Analysts and central bank watchers said that the bank, the guardian of the euro, would want to see how those measures have played out before taking further action.

But new evidence that the eurozone is in recession came on Wednesday with the release of the composite Purchasing Managers Index (PMI) which hit a three-month low in March.

Battling the relentless debt crisis, the eurozone took a first step towards recession when its economy shrank by 0.3 percent in the fourth quarter of 2011. A recession is defined as two consecutive months of economic contraction.

The PMI, a survey of 4,500 manufacturing and services firms, showed that activity in the services sector dropped for the second month running in March, while manufacturing output shrank for the first time in three months.
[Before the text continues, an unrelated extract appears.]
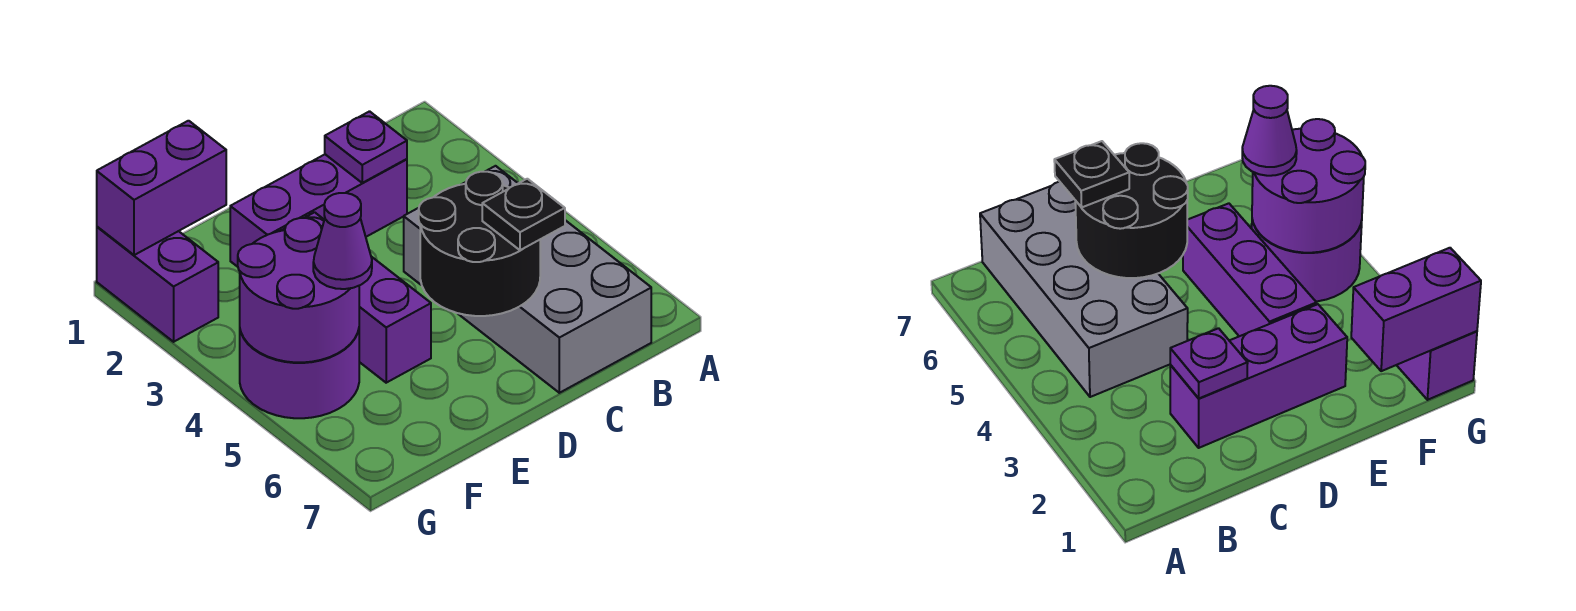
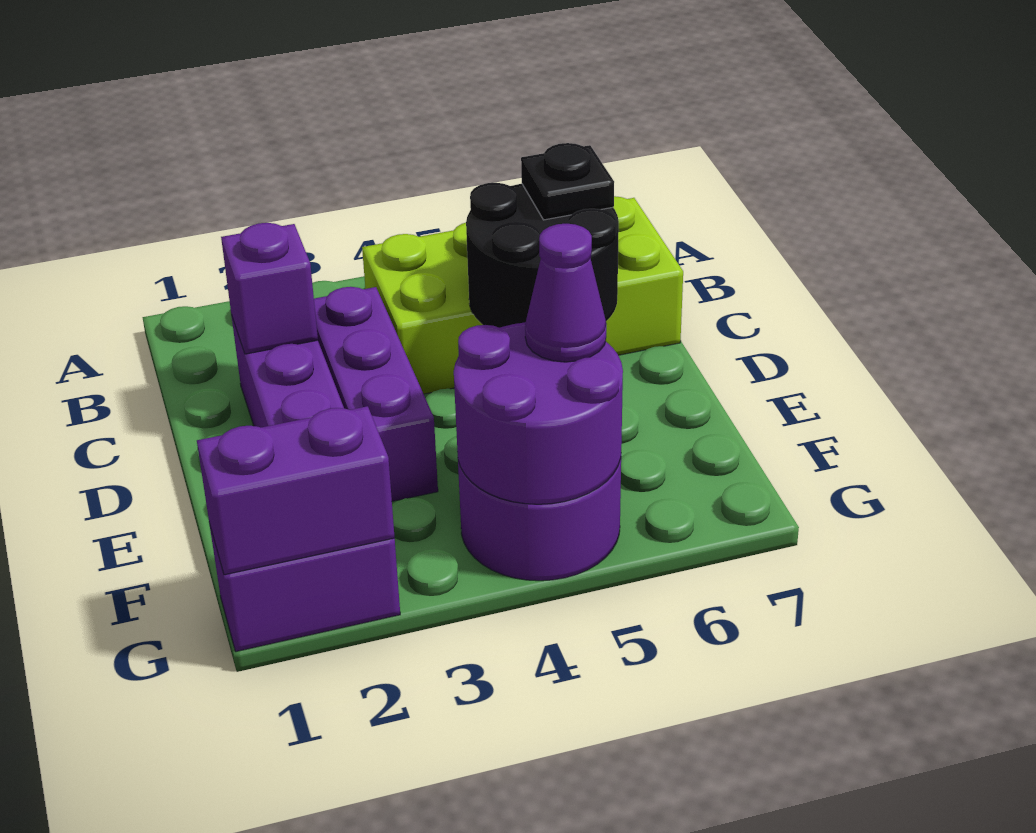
grey brick B4:C7 level 1 -> lime brick B4:C7 level 1
purple plate C2 level 2 -> purple brick C2 level 2
purple brick E3:E5 level 1 -> purple brick C3:E3 level 1
purple brick F1:G1 level 2 -> purple brick G1:G2 level 2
The ECB has, since December, thrown open its liquidity floodgates twice, flooding the banking system with cheap funds in order to avert a dangerous credit squeeze.

Banks have borrowed more than 1.0 trillion euros ($1.3 trillion) from the ECB at exceptionally low interest rates.

The ECB hopes the banks will lend the money to households and businesses and also use it to bring down government borrowing costs.

The measure does indeed seem to be working, even if analysts agree it will not be enough on its own to solve the eurozone's crippling debt crisis and will merely buy time.